Below is a list of the ingredients you’ll need to gather to make this recipe, why you need them, and possible substitutions. Scroll all the way down for the full recipe card with measurements.

  • Milk – I use 2% & haven’t yet tested with milk alternatives.
  • Marshmallows – You’ll need 6 regular-size or 3 jumbo-size marshmallows.
  • White Sugar – Sweetens the fudge nicely, however, since we’re using brown sugar as well as commercial peanut butter (which usually comes with added sugar) you can play around with the amount used.
  • Brown Sugar – Also sweetens the peanut butter fudge, but lends a more caramelized flavor which is so nice.
  • Vanilla Extract – Try to use a good quality vanilla extract. I know it’s pricey but using imitation just isn’t the same. I buy it in bulk at Sam’s Club or Costco.
  • Salt – For balance.
  • Peanut Butter – I use creamy peanut butter because I wanted creamy fudge. If you want some texture, crunchy will work as well. Stick to commercial brands like Jif or Skippy, as natural peanut butter won’t work quite the same.

How to make Easy Peanut Butter Fudge

This section shows you how to make this recipe, with process photos showing the steps to help you visualize it. For full instructions, including amounts and temperatures, see the recipe card below.

  1. Step One: Heat the milk and melt the marshmallows in a medium saucepan, over medium-high heat, until fully melted. Be careful not to bring it to a boil.
  2. Step Two: Turn the heat down to medium and add the sugars, vanilla extract, and salt. Stir then let it cook. Stir in the peanut butter and cook for 2 more minutes.
  3. Step Three: Pour the mixture evenly into a parchment lined baking dish, cover with plastic wrap, and refrigerate for 1-2 hours, over overnight, before slicing into 1″ pieces.
collage of pot stirring in sugar making fudge

Tips & Suggestions

  • Alternately, you can make microwave peanut butter fudge by following the same process, but in a microwave safe bowl in the microwave.
  • The peanut butter flavor in this homemade fudge would pair so well with added chocolate chips!
  • You can replace the white granulated sugar for confectioners’ sugar (aka powdered sugar) if that’s what you have on hand.
  • You can use a larger pan, just keep in mind the fudge pieces won’t be as thick.
  • If you’ve got natural peanut butter on hand, there’s no need to run to the store. Just make sure you mix it completely so it’s not oily.

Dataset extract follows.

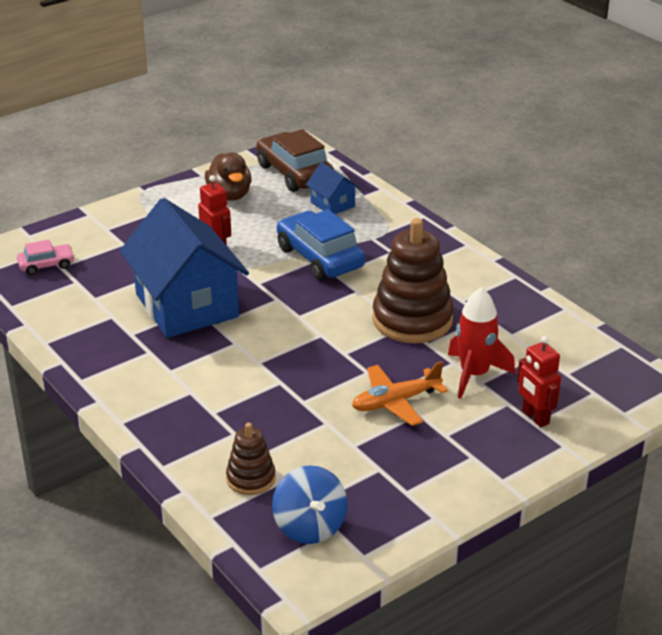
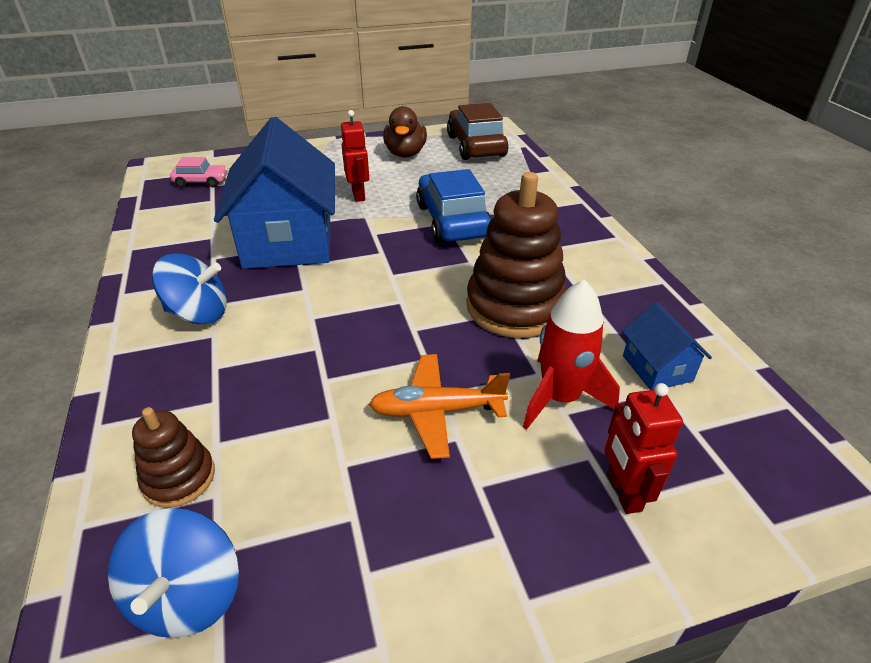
camera: 20 degrees right, 5 degrees up
(163, 380) = (199, 313): none -> blue spinning top
(332, 204) = (495, 176): blue house -> blue house (657, 368)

How to reheat and store Easy Peanut Butter Fudge

How to store leftovers

Fudge can be kept at room temperature in an air tight container for up to 3 months.

How long will peanut butter fudge last in the fridge?

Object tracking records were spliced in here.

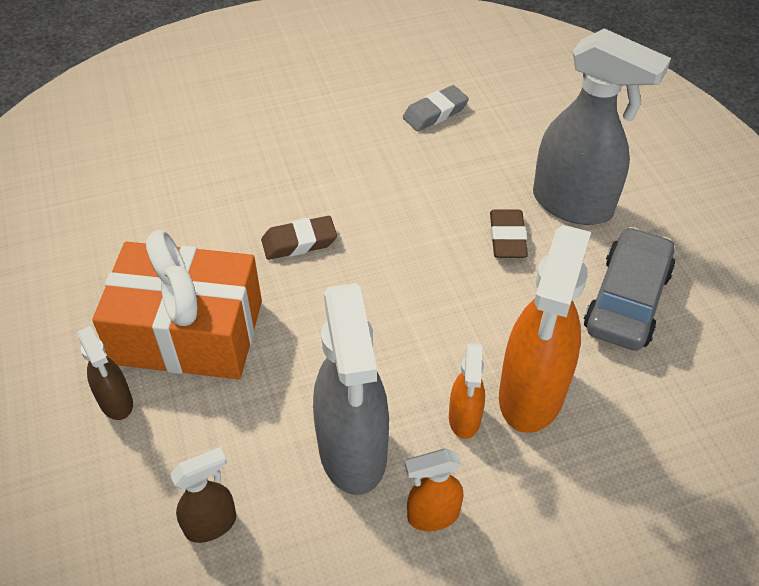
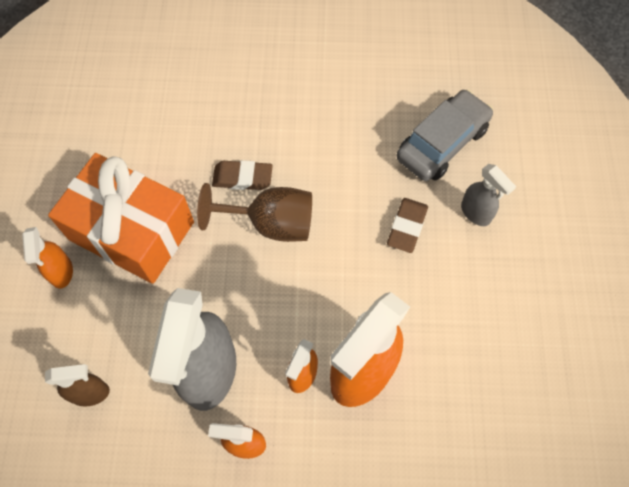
camera: 20 degrees right, 15 degrees up
(116, 402) = (61, 272): brown spray bottle -> orange spray bottle
(354, 277) = (271, 223): none -> brown goblet
(435, 113) = (401, 87): grey eraser -> none
(573, 205) = (476, 213): grey spray bottle -> grey spray bottle, size x0.49
(626, 300) = (477, 316): grey car -> grey car (442, 143)

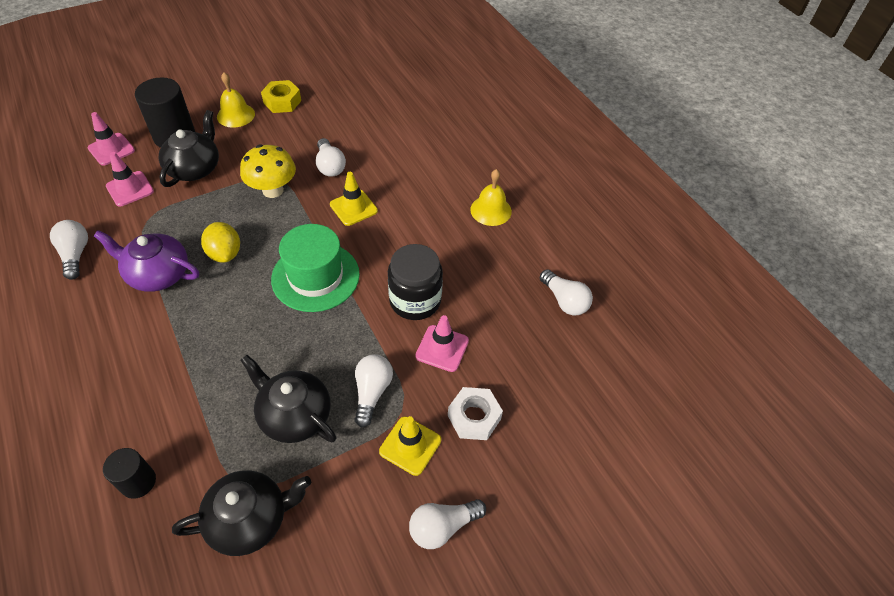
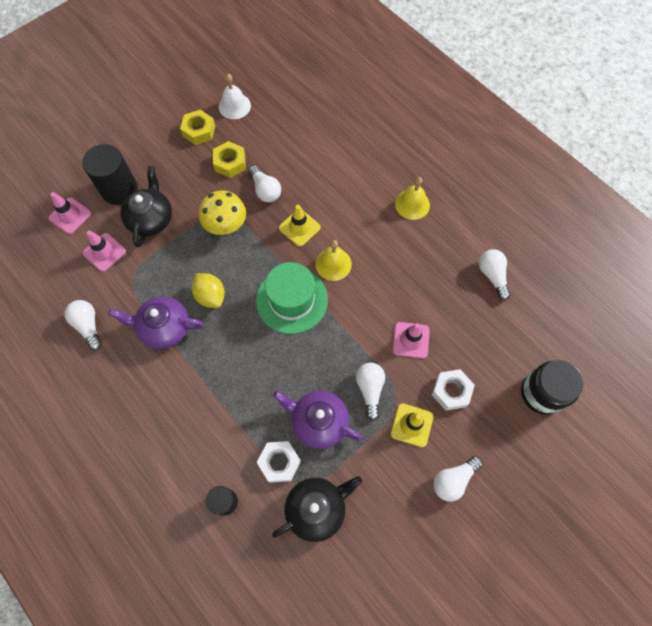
camera: 10 degrees left, 15 degrees up
(226, 451) = (279, 462): none -> white nut
(235, 115) = (163, 155): yellow bell -> yellow bell (333, 264)
(294, 415) = (318, 422): black teapot -> purple teapot
(302, 135) = (230, 163): none -> yellow nut
(329, 87) = (234, 106): none -> white bell
(415, 300) = (377, 303): black jar -> black jar (542, 393)
(564, 301) = (492, 276): white light bulb -> white light bulb turned 150 degrees counterclockwise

It doesn’t need to be kept in the refrigerator and it still lasts a while!

Can I freeze it?

Totally! Separate layers of pieces with wax paper so they don’t freeze stuck together. Place them in a freezer bag or freezer-safe container and keep them frozen for up to 3 months. Thaw at room temperature.

stack of peanut butter fudge squares.


Why is my fudge grainy?

Fudge can be grainy if you don’t heat it long enough during the cooking stage. You want to fully incorporate the sugars into the other ingredients.

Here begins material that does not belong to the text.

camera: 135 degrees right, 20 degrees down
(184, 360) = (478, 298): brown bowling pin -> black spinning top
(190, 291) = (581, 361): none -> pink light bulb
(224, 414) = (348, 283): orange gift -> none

Should you stir the fudge while it’s cooking?

No, don’t stir during cooking. Stir it when you initially add the ingredients, and only to combine. You’ll have to use your judgement, however, because you don’t want anything to burn either. Keep an eye on it!

How long should I let it cool before cutting it?

Let the fudge cool and set it in the fridge for 1-2 hours, or even overnight. Then slice it into squares. For clean edges, wipe the blade clean in between each cut.

plate of tan fudge squares

Need more fudge recipes? Try these:

Cookies & Cream Fudge

Espresso Fudge

Chocolate Chip Cookie Dough Fudge

Double Chocolate Snickers Fudge

Click here for my entire collection of dessert recipes.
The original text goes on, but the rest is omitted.